Francia/Diciembre de 2017/Autor: Henry Samuel/Fuente: The Telegraph
Resumen: Francia debe imponer una prohibición total a los alumnos que usan teléfonos móviles en escuelas primarias y secundarias a partir de septiembre de 2018, confirmó su ministro de educación. Los teléfonos ya están prohibidos en las aulas de francés, pero a partir del próximo año escolar, los alumnos no podrán sacarlos durante los descansos, el almuerzo y entre las clases. Sin embargo, los maestros y los padres están divididos por una prohibición total, y algunos dicen que los niños deben poder «vivir en su tiempo». En Francia, alrededor del 93 por ciento de los jóvenes de 12 a 17 años poseen teléfonos móviles.
France is to impose a total ban on pupils using mobile phones in primary and secondary schools starting in September 2018, its education minister has confirmed.
Phones are already forbidden in French classrooms but starting next school year, pupils will be barred from taking them out at breaks, lunch times and between lessons.
Teachers and parents are divided over a total ban, however, with some saying children must be able to «live in their time». In France, some 93 per cent of 12 to 17-year-olds own mobile phones.
«This is about ensuring the rules and the law are respected.

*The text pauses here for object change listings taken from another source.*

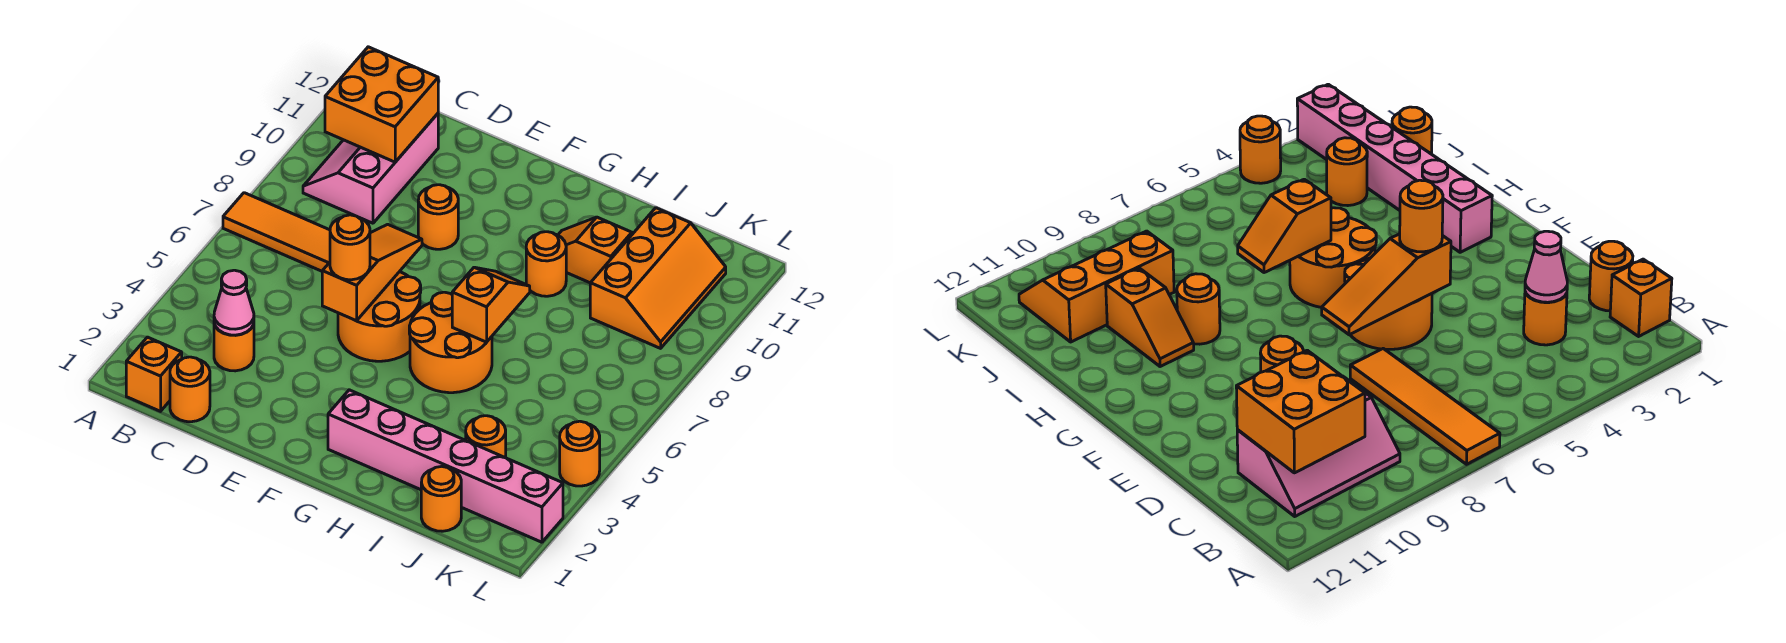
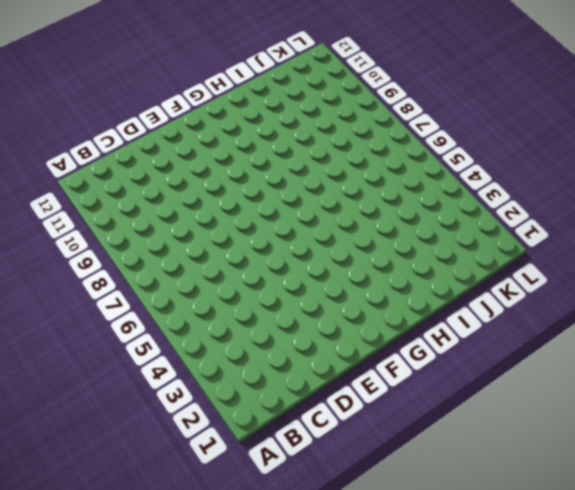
none -> orange tile A7:D7 level 1
none -> orange brick B1 level 1
none -> pink slope B9:C11 level 1 top C

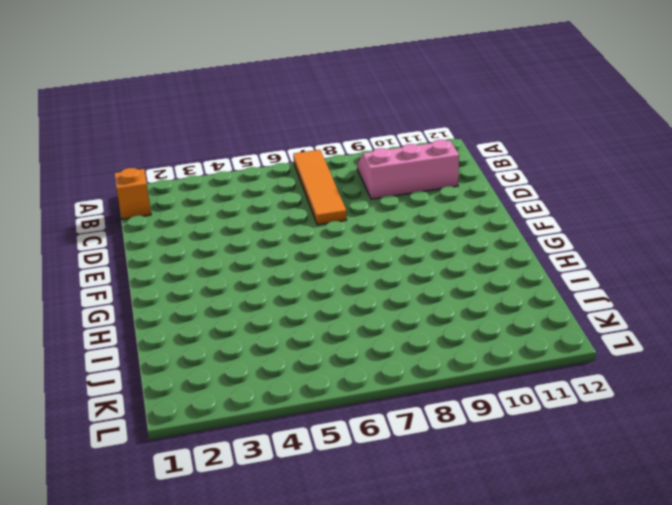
none -> orange round brick C1 level 1
none -> orange round brick C3 level 1
none -> orange round brick E5:F6 level 1

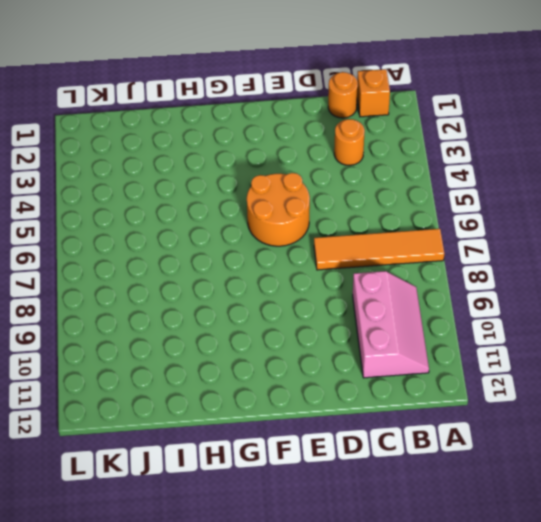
none -> orange round brick E9 level 1
none -> pink brick G2:L2 level 1
none -> orange round brick G5:H6 level 1

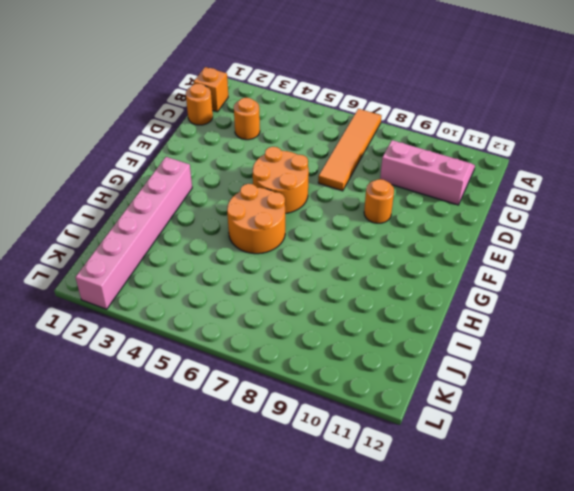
none -> orange round brick H9 level 1
none -> orange slope H10:I10 level 1 top I
none -> orange round brick J1 level 1

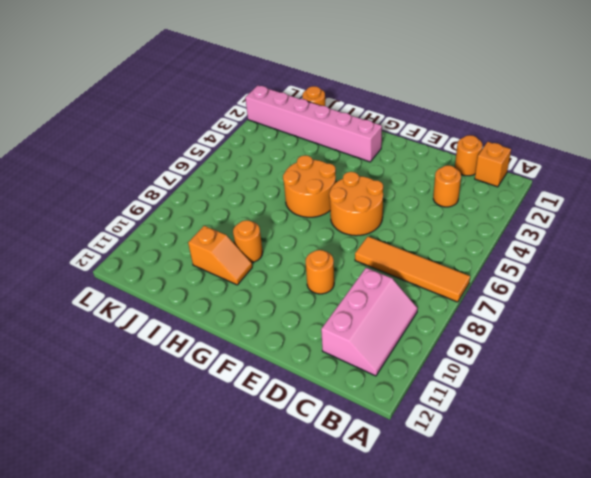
none -> orange round brick J3 level 1
none -> orange slope J9:K11 level 1 top J
none -> orange round brick L4 level 1

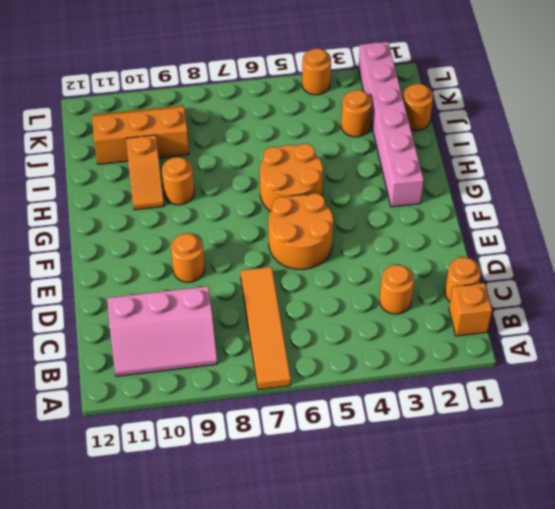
none -> orange brick B10:C11 level 2
none -> pink cone C3 level 2
none -> orange slope E5:E7 level 2 top 5

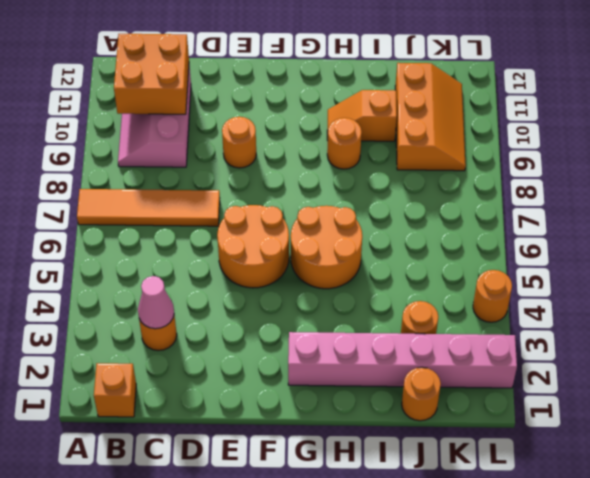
none -> orange round brick C1 level 1
none -> orange slope E5:E7 level 2 top 5
none -> orange slope H6:H7 level 2 top 6

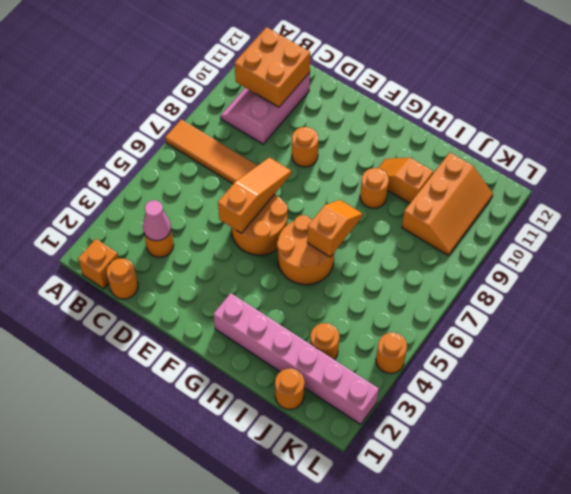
none -> orange round brick E5 level 3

The use of telephones is banned in class. With headmasters, teachers and parents, we must come up with a way of protecting pupils from loss of concentration via screens and phones,» he said.
«Are we going to ban mobile phones from schools? The answer is yes.»
Studies suggest that a significant number of pupils continue to use their mobiles in class and receive or send calls or text messages.
Up to 40 per cent of punishments are mobile-related, according to Philippe Tournier, a Paris headmaster with the Snpden-Unsa teaching union. But he said it was tricky to know how to clamp down on the practice without being able to, say, search pupils’ bags.
«We are currently working on this [ban] and it could work in various ways,» said Mr Blanquer. «Phones may be needed for teaching purposes or in cases of emergency so mobile phones will have to be locked away.»
Earlier this year, he suggested that if French politicians were able to put their phones away during council of ministers meetings, then surely it was «possible for any human group, including a class» to do the same.
The practice is already in use in many French «colleges», or primary schools.
«A box placed on the table at the entrance to my class awaits mobile phones. I have never had any problems. It takes two minutes at the start of each hour. This was already the case in primary schools I worked in in Paris,,» one teacher based in Rueil-Malmaison told Le Figaro.
In another establishment in Essonne area, pupils place their phones in named bags in an office at the school entrance and take them back at the end of the day.
But one headmaster in Marseille, southern France, said he remained unconvinced but this «so-called miracle solution», saying that phones could get mixed up, lost or stolen. «If they are switched off at the bottom of the bag, then it works,» he said.
Peep, one of France’s biggest parents’ associations, has already expressed scepticism. «We don’t think it’s possible at the moment,» said its head, Gerard Pommier.
«Imagine a secondary school with 600 pupils. Are they going to put all their phones in a box? How do you store them? And give them back at the end?,» he asked.
«One must live with the times. It would be more intelligent to pose rules and discuss their meaning with pupils,» said Peep, pointing out that «adults themselves are not always exemplary with mobiles».
But for the education minister the issue of mobile phones and tablets is a matter of «public health». «It’s important that children under the age of seven are not in front of these screens,» he added.
The minister also sees the move as a way of cutting down on cyber-bullying. The ban would apply to children up to 15 but phones would be allowed in lycees (secondary school).